Ramos et al , showed that in tumor cells, LLLT increases the percentage of cells in S and G2 /M phases, also they detected a reduction in proliferation and enhancing in senescence [79]. The cell cycle study after LLLT (15 J/cm2) showed a G1 arrest, which is in line with growth stopover in irradiated TK6 cells [80]. Another group reported that PTT is primarily disturbing cells in the S phase and increasing the cell population and arrest in the G2/M phase [81]. As a result, PTT can induce radio-sensitization of the cells via disturbing cell cycle [82]. Their results are in accordance with our study, which showed cell cycle disturbance and reduction of cells in S-phase. Our study also showed the increase in population of apoptotic cells (sub Go/G1) after combination chemo-photothermal therapy.
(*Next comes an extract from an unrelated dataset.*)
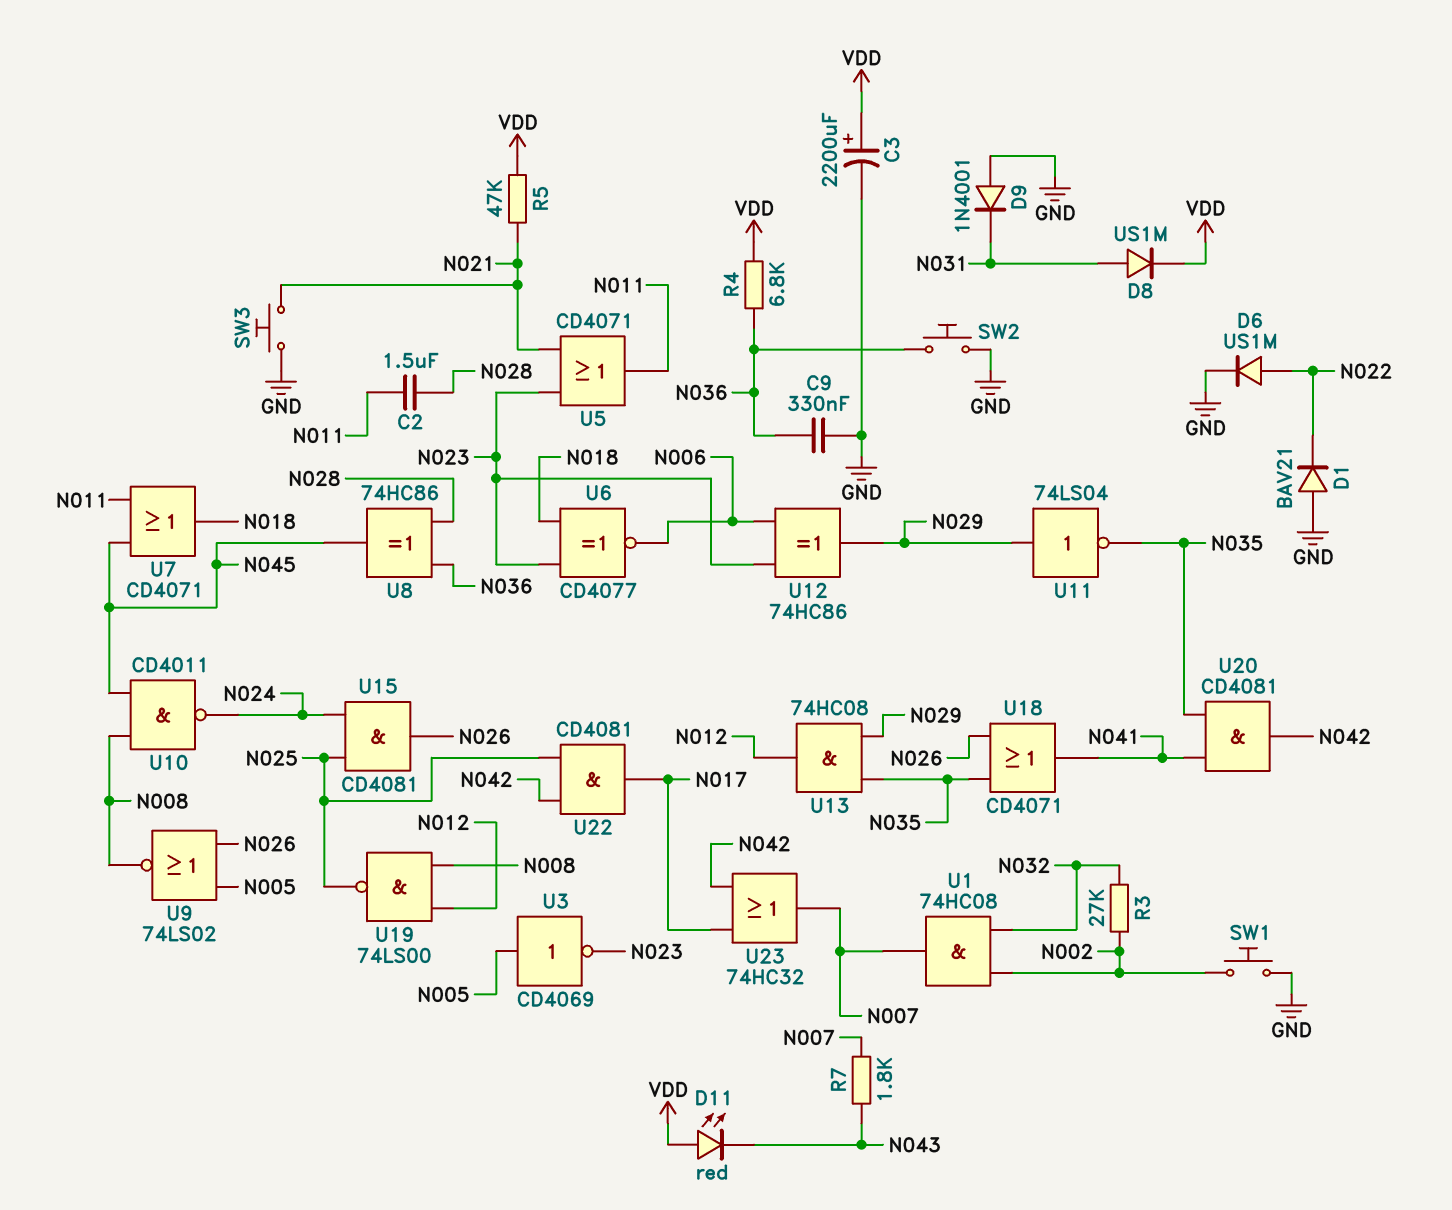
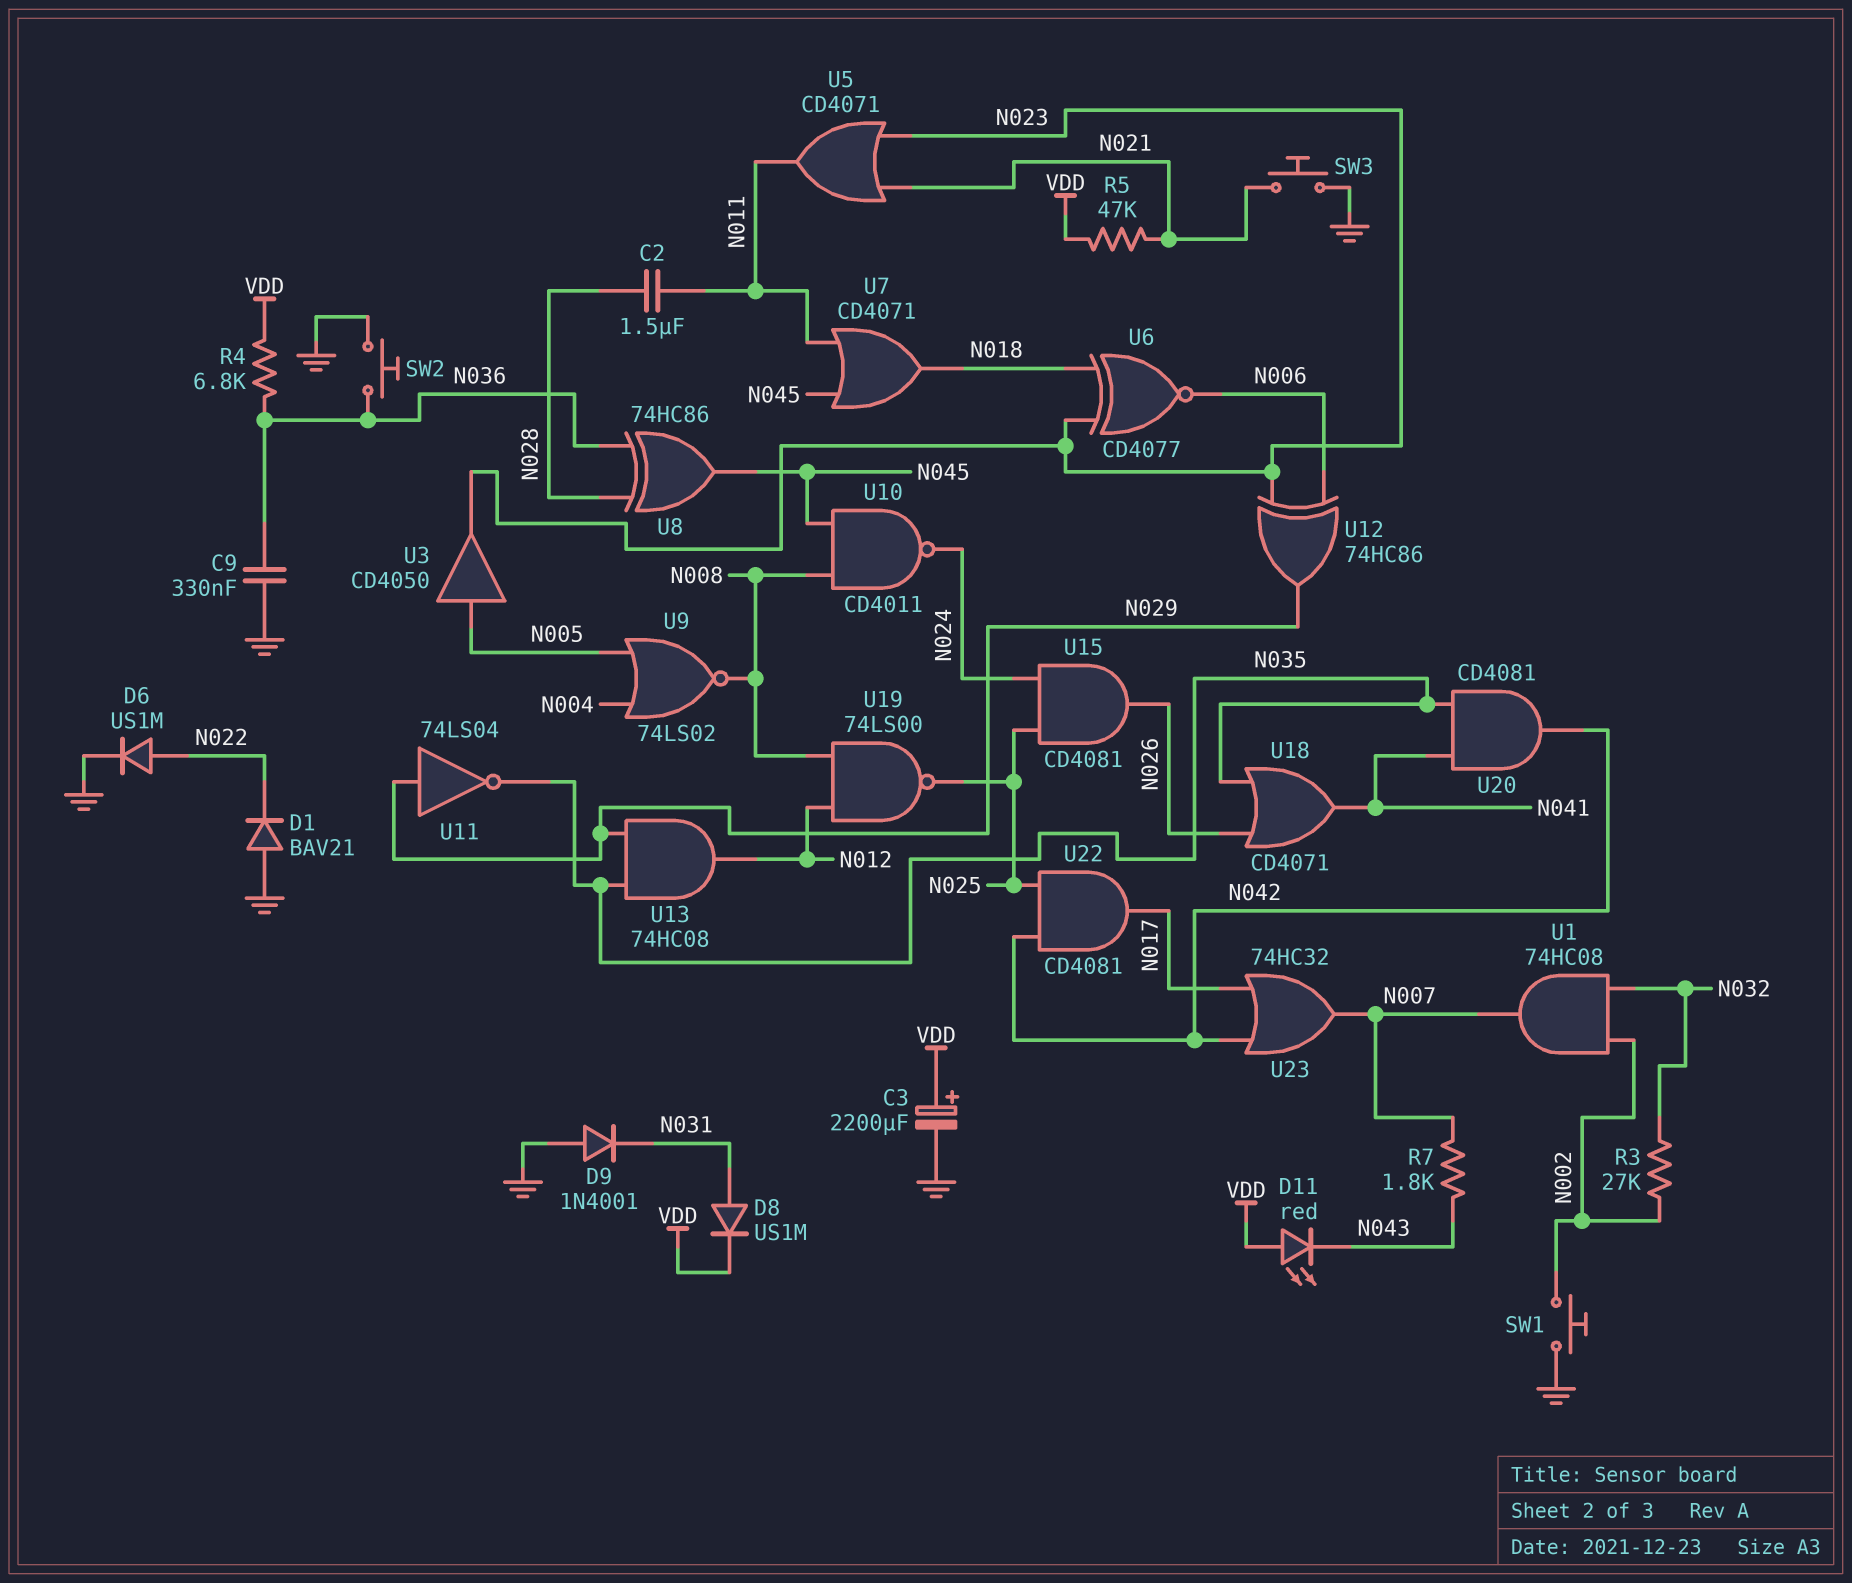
U3: NOT CD4069 (in N005, out N023) -> buffer CD4050 (in N005, out N023)
U9: NOR 74LS02 (in N005, in N026, out N008) -> NOR 74LS02 (in N004, in N005, out N008)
Therefore, applying a combination of LLLT and MTX and FA loaded Au@SiO₂ NPs (NPD) as breast cancer targeted nanoparticles could enhance the breast cancer therapy efficacy.

Conclusiones

In this study MTX and FA loaded Au@SiO₂ NPs was designed for target breast cancer therapy in combination with LLLT as noninvasive, FDA approved laser therapy. MTX and FA loaded Au@SiO₂ NPs with spherical morphology and mean diameter of 25nm and surface charge of -19.7 was obtained. This size and surface charge is in a suitable range to increase the bio-distribution of NPs. The successful targeted strategy of this novel developed NPs was approved with a higher cellular uptake percentage of MDA-MB-231 compared to MCF-7 as two breast cancer cell lines with different folate receptor expression. The MTT assay, DAPI staining and cell cycle study's results indicated that the combination of chemo-photothermal therapy showed synergistic effect and the cytotoxicity and apoptosis effect on both breast cancer cell lines especially on MDA-MB-231 cells was increased significantly(p <0.001). Since the Au@SiO₂ nanoparticles or LLLT showed no cytotoxic effects, it can be concluded that our therapeutic design has synergistic effects on targeted site. The findings of this study could be useful for designing future cancer therapy programs using bio-chemotherapy combined with low level lasers.